CBA chairwoman Catherine Livingstone and her husband Michael Satterthwaite are Milsons Point home owners, having bought their apartment in the Alchemy building for $3.975 million in 2007.
That same year the couple bought a rural property in the NSW Central Tablelands for $210,000 to go with the Hyams Beach holiday house on the south coast they bought in 2002 for $940,000.
Their investor interest has been in Redfern, where in 2012 a Victorian terrace was snapped up for $1.4 million, and transferred to a family member last year for $2.05 million. Another Victorian terrace was bought in 2015 for $1.89 million and leased for $1200 a week.
Livingstone was appointed to the chair in early 2017, replacing former Mosman trophy home owner David Turner, who sold his Alex Popov-designed residence opposite Chinamans Beach in 2015 for $10 million to relocate to his London hometown.

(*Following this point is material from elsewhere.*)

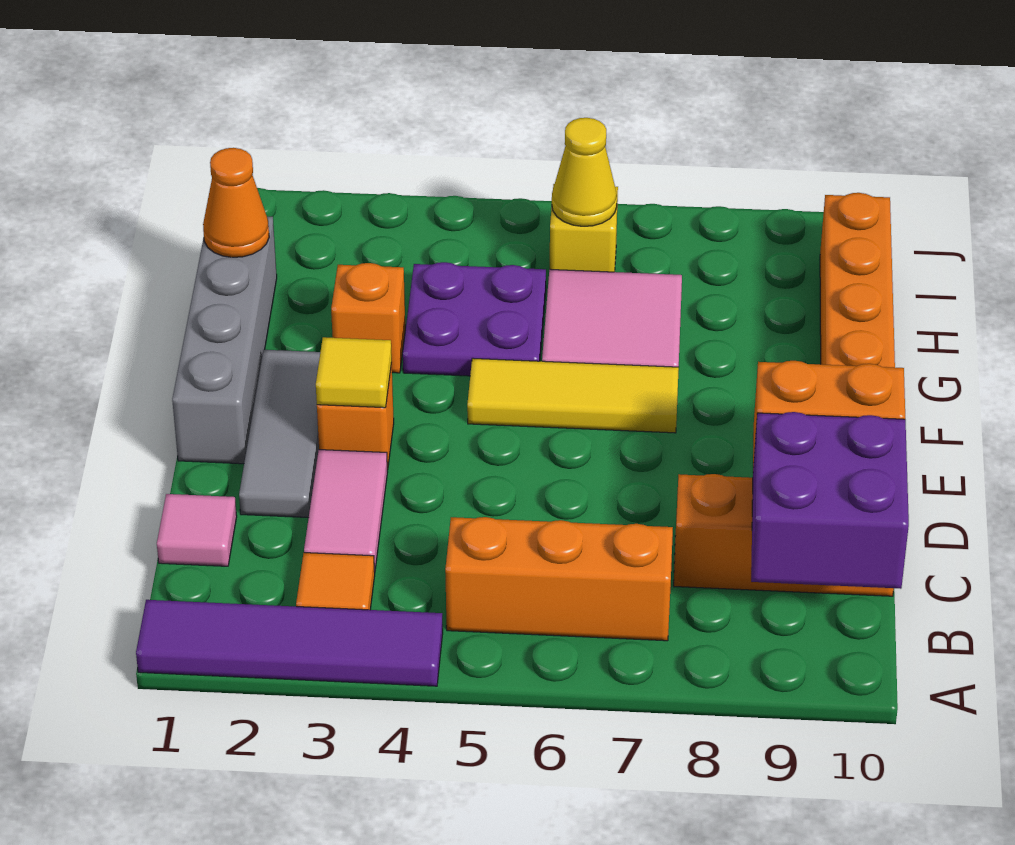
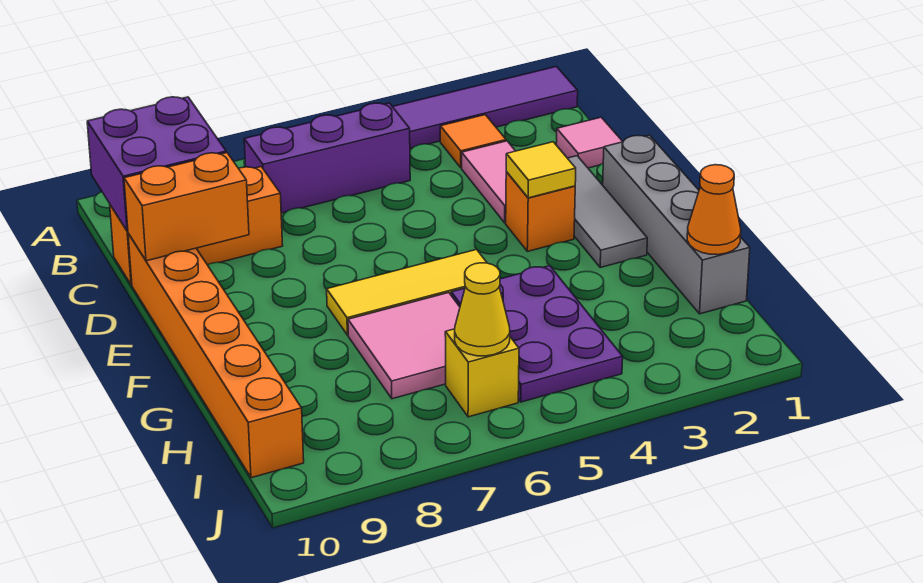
orange brick B5:B7 level 1 -> purple brick B5:B7 level 1
orange brick G3 level 1 -> none
purple plate G4:H5 level 1 -> purple plate G4:I5 level 1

Chief executive Matt Comyn sold his Wollstonecraft home in 2012 for $2.195 million to move to Randwick where he bought a Federation mansion for $3.325 million that same year.
Comyn was only appointed to the top job a year ago, stepping into the eastern suburbs-based shoes of Ian Narev. Narev with his wife Frances Allan had sold their Paddington house in 2015 for $3 million to move into a free-standing Victorian house in the same suburb which they bought in 2012 for $5.1 million.
The most impressive Sydney digs among CBA executives is that of former wealth boss Annabel Spring and her husband Peter Stokes, the latter of whom paid $9.8 million in 2015 for a landmark Victorian mansion at Centennial Park. At the time the couple sold their Victorian house in Woollahra for $6.15 million to Charlene Tynan, wife of hedge-fund trader Douglas Tynan.
The year before Brian Hartzer was appointed chief executive at Westpac in 2015, his wife Georgiana bought a Michael Dysart-designed residence in Vaucluse for $12.75 million.
Board chair Lindsay Maxsted is a life-long Melburnian where he and his wife Catherine Leahy share a French chateau-inspired residence in Toorak. They bought it for $2.71 million in 2003.
The couple may make plans to temporarily vacate the heritage residence given DA plans were lodged last August for a $95,000 extension.
Former Veda boss Nerida Caesar was appointed to the Westpac board in 2017, a year after she and husband Craig bought a Michael Suttor-designed residence in the eastern suburbs for more than $14.3 million.
In what is set to look like good timing for the peak of the property boom, Caesar sold her Woollahra property last year for $4.275 million, well up on the $2.34 million paid in 2004.